This was a creepy book. On the one hand, it’s scarier and more ominous than many thrillers I’ve started but never finished. On the other, it’s about marriage. Draw your own conclusions.
If I had to choose one word to sum up this book, ironically enough it would be “Complex.” The complexities of how people exhibit love, whether love and hate really are two horns on the same goat, and what it means to belong to as opposed to live freely beside someone are all explored with some fairly high-concept stressers added. The couple are Native Americans. They are successful artists. They are alcoholics. And whether they love each other or use each other or even like each other is up for grabs in the eyes of the reader.
And get this: she creates that complex effect with simplicity. Her writing, lyrical though it is, is pretty simple. The dialogue where the couple are arguing about love and divorce, interjected with tossing a salad and setting the table, had me weeping with laughter. “You don’t understand love at all. Do you want croutons?”

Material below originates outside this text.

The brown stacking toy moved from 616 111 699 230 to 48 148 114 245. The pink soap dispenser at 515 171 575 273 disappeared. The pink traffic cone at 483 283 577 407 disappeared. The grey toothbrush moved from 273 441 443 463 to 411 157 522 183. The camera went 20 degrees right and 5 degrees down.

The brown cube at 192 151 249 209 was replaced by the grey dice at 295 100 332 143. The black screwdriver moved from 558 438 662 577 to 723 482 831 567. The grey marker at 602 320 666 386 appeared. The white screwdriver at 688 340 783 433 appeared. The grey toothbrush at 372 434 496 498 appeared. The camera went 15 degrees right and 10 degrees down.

Also, Irene, the writer, is writing two diaries at the same time to confuse her painter husband Gil, who is reading the one he thinks is real. And she gets confused between them herself. Which is kinda funny, kinda tragic.

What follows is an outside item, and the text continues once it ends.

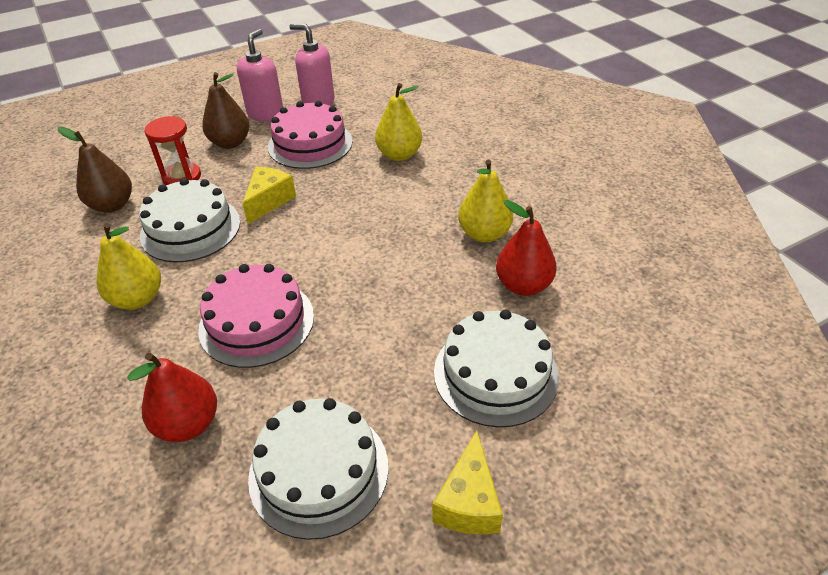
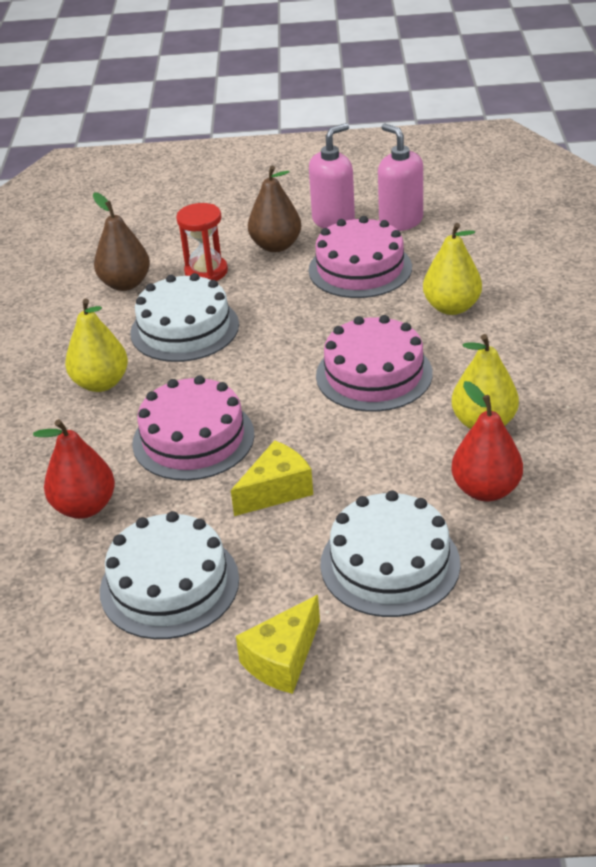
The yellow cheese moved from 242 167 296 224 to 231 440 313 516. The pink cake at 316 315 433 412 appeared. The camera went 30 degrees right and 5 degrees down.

What is clear is that chaos creates chaos creates complications, and that the kids are incredibly well-drawn characters in this novel. Your heart breaks over them, and I suspect no two people would read this book in quite the same way. It’s just a jumble of ideas that are strung together in a story line, and sometimes it’s a series of descriptions rather than a “this happened next.”

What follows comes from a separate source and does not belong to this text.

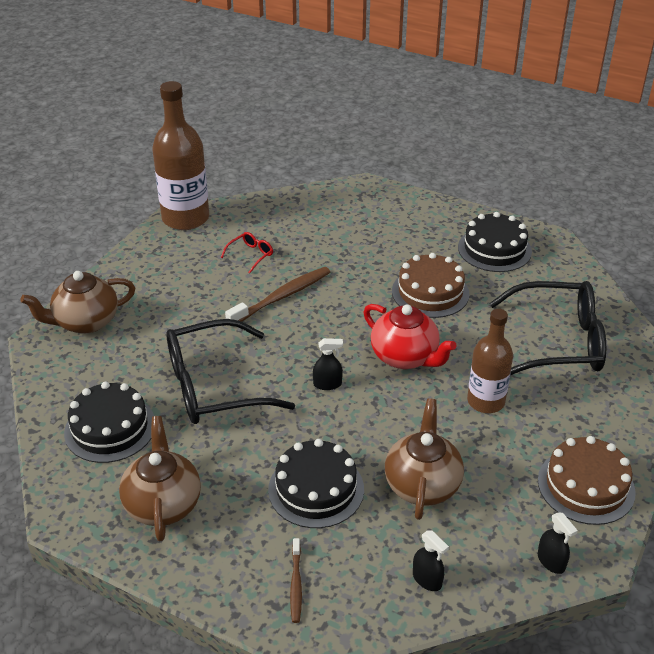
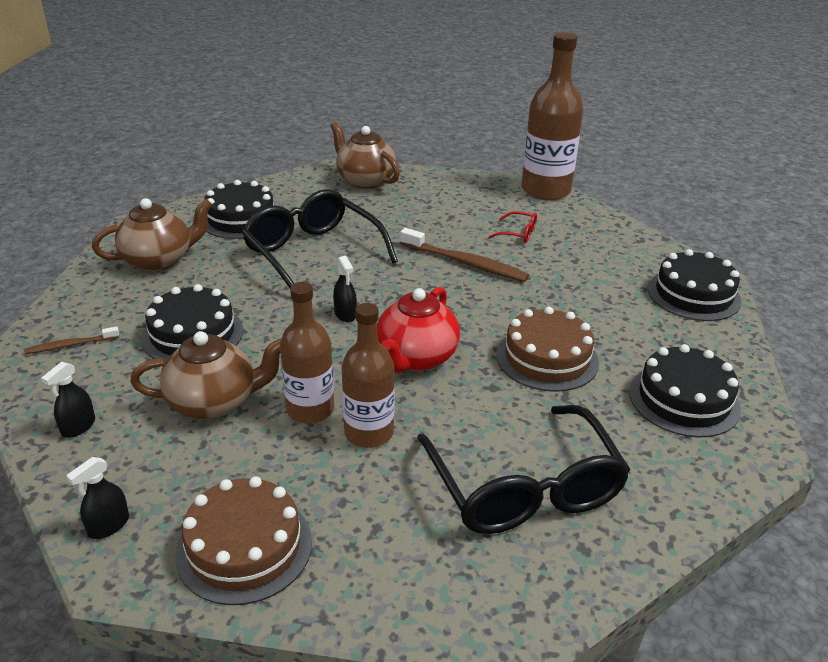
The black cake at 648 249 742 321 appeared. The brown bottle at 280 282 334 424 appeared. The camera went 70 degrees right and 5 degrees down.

Which works and adds to the chaotic doomed feeling of the book.
All I can say is, don’t read this book if you’re in a really good mood, or a really bad one. Read it when you have time to think about the complexities, puzzle over the “why did she and why didn’t he” moments, and feel. You’re gonna need a lot of time to feel, and you’re not always going to know why you feel what you feel. At least, I didn’t.
Two head scratches and a thumbs up for this beautiful, scary novel.